Shadrack Biwott, who until recently ran for the University of Oregon, was the top American male in the San Diego Rock 'n' Roll Half Marathon on Sunday, June 1, with MTC’s Gabe Proctor placing 8th, in a field of nearly 25,000 runners.
Meawnwhile, former Mammoth Track Club member Meb Keflezighi, the winner of the Boston Marathon, paced a group of runners on their way to personal bests, even though Meb himself was not an official entrant.
Biwott, however, was among the revelations in a race dominated by Ethiopian runners.

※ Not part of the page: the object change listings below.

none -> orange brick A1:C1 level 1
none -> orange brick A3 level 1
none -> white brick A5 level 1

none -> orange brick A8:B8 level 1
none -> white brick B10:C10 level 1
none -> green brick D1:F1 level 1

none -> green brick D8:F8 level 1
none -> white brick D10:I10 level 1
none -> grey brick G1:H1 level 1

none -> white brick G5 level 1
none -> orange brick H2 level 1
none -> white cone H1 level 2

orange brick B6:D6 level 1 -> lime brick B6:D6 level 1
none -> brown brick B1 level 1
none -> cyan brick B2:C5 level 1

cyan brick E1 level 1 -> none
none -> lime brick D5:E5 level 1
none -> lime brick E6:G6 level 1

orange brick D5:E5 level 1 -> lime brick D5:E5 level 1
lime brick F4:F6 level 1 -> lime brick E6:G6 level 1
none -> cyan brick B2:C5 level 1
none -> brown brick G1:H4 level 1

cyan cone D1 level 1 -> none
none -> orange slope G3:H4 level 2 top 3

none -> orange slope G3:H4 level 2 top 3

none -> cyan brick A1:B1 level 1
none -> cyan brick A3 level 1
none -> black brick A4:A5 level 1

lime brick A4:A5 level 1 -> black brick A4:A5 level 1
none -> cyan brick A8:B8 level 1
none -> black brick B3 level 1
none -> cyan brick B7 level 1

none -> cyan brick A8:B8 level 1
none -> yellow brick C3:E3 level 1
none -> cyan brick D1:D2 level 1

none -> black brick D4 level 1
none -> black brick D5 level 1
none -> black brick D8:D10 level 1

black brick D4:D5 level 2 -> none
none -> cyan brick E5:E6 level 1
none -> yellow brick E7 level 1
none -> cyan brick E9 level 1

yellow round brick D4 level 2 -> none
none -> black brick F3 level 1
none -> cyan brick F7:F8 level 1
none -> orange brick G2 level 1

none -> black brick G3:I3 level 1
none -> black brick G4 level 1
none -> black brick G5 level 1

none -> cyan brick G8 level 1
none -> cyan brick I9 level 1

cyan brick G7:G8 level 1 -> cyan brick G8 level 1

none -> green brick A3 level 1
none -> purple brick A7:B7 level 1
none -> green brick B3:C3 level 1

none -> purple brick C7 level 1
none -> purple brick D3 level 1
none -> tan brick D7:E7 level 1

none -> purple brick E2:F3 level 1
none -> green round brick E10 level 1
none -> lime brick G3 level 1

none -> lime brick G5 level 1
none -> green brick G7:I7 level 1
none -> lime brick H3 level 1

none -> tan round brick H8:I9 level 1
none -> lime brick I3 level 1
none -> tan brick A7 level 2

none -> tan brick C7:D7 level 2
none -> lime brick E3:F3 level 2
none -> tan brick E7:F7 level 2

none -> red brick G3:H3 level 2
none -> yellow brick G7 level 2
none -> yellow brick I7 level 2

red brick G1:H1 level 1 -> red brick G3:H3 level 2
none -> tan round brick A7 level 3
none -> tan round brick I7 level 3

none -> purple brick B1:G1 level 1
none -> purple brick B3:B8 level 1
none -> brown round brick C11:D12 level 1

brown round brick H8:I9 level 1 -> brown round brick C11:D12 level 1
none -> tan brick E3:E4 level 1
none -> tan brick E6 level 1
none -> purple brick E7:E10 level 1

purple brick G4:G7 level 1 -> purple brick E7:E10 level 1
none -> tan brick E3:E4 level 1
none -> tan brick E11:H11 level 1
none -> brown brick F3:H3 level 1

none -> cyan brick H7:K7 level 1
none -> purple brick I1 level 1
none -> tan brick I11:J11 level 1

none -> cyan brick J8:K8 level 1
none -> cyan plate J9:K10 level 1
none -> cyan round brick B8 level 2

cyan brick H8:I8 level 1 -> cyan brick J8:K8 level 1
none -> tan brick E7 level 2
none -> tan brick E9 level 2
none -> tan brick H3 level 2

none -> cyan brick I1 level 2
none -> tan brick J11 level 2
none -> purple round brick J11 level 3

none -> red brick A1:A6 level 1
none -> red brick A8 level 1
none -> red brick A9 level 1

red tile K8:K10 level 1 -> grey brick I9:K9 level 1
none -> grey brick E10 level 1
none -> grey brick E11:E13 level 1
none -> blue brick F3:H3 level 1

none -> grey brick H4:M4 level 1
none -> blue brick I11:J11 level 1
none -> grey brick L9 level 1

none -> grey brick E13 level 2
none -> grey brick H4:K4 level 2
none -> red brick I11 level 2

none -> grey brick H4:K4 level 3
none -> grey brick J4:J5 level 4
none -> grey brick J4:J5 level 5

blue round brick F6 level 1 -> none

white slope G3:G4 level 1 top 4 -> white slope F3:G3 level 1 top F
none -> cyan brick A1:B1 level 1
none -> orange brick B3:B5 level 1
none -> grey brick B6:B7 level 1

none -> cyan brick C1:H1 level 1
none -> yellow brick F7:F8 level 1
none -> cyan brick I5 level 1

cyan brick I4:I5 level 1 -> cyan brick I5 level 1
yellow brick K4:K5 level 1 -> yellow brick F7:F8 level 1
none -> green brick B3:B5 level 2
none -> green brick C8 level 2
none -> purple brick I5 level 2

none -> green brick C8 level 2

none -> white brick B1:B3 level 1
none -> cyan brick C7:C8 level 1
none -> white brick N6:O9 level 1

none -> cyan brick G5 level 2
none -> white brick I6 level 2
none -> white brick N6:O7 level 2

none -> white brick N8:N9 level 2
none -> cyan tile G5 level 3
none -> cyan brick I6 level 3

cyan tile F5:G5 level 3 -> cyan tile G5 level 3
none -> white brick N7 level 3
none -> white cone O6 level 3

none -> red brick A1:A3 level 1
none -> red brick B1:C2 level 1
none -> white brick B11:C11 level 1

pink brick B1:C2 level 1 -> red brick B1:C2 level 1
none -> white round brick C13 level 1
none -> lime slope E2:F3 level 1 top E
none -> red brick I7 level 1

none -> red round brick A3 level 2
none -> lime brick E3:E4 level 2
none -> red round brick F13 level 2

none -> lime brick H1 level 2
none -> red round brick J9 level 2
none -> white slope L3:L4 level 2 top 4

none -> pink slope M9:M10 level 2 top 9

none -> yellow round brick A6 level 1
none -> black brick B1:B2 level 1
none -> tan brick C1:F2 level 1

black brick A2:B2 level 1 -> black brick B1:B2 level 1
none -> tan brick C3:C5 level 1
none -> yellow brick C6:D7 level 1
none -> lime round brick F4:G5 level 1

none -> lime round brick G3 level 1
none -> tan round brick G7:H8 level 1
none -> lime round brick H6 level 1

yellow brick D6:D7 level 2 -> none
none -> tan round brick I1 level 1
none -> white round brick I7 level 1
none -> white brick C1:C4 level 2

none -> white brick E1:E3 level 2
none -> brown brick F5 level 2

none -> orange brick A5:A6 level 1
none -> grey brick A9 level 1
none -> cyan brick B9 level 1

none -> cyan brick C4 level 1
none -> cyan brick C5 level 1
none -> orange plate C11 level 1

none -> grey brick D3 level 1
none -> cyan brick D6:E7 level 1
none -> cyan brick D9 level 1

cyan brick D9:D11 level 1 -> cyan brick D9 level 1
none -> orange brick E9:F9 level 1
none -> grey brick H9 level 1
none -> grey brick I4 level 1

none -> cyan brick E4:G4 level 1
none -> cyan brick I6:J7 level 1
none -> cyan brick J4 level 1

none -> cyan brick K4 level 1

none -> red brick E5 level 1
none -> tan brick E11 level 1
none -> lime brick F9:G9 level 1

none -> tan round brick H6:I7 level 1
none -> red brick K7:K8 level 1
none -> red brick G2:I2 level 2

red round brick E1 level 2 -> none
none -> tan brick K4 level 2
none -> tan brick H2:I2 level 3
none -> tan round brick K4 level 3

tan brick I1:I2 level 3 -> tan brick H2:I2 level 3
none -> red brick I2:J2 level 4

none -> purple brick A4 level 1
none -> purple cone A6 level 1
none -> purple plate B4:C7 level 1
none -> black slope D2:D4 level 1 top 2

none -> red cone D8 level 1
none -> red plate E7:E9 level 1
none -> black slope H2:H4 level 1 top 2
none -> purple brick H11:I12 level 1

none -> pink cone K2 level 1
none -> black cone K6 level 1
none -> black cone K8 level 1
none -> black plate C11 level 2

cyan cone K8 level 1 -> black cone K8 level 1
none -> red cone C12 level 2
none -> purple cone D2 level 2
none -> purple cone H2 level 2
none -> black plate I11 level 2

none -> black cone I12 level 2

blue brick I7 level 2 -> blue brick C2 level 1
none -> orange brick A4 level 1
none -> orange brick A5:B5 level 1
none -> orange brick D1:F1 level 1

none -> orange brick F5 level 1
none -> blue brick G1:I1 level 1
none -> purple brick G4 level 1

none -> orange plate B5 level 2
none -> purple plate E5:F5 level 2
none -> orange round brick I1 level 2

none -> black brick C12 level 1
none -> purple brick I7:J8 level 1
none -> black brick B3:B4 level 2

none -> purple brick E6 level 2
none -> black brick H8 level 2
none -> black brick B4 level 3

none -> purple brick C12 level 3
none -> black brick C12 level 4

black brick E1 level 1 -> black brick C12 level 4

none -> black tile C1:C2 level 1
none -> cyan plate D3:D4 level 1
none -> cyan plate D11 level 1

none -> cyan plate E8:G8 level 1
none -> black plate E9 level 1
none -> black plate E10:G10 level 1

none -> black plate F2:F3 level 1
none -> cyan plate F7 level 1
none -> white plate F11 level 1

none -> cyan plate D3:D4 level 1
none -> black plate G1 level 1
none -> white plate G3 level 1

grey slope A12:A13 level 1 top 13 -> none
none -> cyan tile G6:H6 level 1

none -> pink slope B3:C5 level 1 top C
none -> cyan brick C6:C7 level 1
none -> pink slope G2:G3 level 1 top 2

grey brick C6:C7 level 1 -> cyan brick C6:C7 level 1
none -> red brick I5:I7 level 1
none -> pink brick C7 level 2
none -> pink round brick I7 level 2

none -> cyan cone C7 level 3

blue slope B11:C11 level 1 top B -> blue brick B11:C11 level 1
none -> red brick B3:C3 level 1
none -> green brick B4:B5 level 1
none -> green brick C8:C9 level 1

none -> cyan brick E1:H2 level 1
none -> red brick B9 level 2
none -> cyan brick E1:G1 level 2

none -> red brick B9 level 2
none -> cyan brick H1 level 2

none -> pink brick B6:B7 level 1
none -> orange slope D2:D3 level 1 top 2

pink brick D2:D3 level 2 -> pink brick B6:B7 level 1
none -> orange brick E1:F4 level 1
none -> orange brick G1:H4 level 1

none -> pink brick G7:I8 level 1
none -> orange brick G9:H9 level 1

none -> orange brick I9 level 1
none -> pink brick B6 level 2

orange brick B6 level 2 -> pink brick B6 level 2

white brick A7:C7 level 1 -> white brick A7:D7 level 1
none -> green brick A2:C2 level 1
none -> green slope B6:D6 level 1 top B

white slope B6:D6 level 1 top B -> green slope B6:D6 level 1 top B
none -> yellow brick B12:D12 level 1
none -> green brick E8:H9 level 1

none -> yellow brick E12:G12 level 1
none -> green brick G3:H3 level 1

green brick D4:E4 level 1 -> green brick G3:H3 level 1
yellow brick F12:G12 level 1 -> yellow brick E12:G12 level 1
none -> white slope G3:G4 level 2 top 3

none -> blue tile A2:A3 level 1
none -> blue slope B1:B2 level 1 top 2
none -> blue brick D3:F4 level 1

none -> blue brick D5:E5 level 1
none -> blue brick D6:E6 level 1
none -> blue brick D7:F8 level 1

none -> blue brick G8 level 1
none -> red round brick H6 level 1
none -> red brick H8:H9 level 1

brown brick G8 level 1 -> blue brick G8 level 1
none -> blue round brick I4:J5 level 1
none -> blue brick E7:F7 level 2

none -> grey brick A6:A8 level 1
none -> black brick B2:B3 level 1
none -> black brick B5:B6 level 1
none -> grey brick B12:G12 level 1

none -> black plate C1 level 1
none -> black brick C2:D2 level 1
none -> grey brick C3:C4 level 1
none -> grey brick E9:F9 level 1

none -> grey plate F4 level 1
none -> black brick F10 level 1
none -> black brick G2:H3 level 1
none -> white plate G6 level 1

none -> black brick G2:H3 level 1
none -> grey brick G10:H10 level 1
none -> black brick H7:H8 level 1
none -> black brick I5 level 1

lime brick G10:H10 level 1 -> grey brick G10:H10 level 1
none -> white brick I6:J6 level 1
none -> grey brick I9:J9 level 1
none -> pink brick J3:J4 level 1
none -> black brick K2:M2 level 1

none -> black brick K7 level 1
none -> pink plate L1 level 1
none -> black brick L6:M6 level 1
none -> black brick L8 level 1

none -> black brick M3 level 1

Biwott ran the course in 1:01:25, under the watchful eye of coach Andrew Kastor, in cool, humid condtions.
His teammate, Proctor, broke 62 minutes for the first time, finishing eighth in 1:01:40.
Overall, 20-year-old Solomon Deksisa of Ethiopia broke away from Kenyan Geoffrey Bundi near Mile 11 and sped to victory, running the 13.1 miles in in 1 hour, 10 seconds. Bundi, 26, finished second in 1:00:26.
In the women’s race, three-time Boston Marathon champion Rita Jeptoo, 33, of Kenya entered the race as the star, but it was 20-year-old Ethiopian Birhane Dibaba who won the race.
About 50 meters from the tape on the downhill finish, Dibaba pulled away to win in 1:09:34. Jeptoo settled for second in 1:09:37.
The main attraction, though, was Keflezighi, now living his hometown and whose high and high school are near the course.
Meb helped runners trying to break 1 hour, 30 minutes. As he did at his emotional April performance in Boston, when he became the first American male to win the historic Patriots Day race in 31 years, Meb set the pace..
Drafting off Keflezighi and motivated by his encouragement, numerous runners set half-marathon personal records.
As for the Mammoth Track Club, Biwott’s race was one more notch on its belt, by someone whose name residents had better get used to—in a hurry.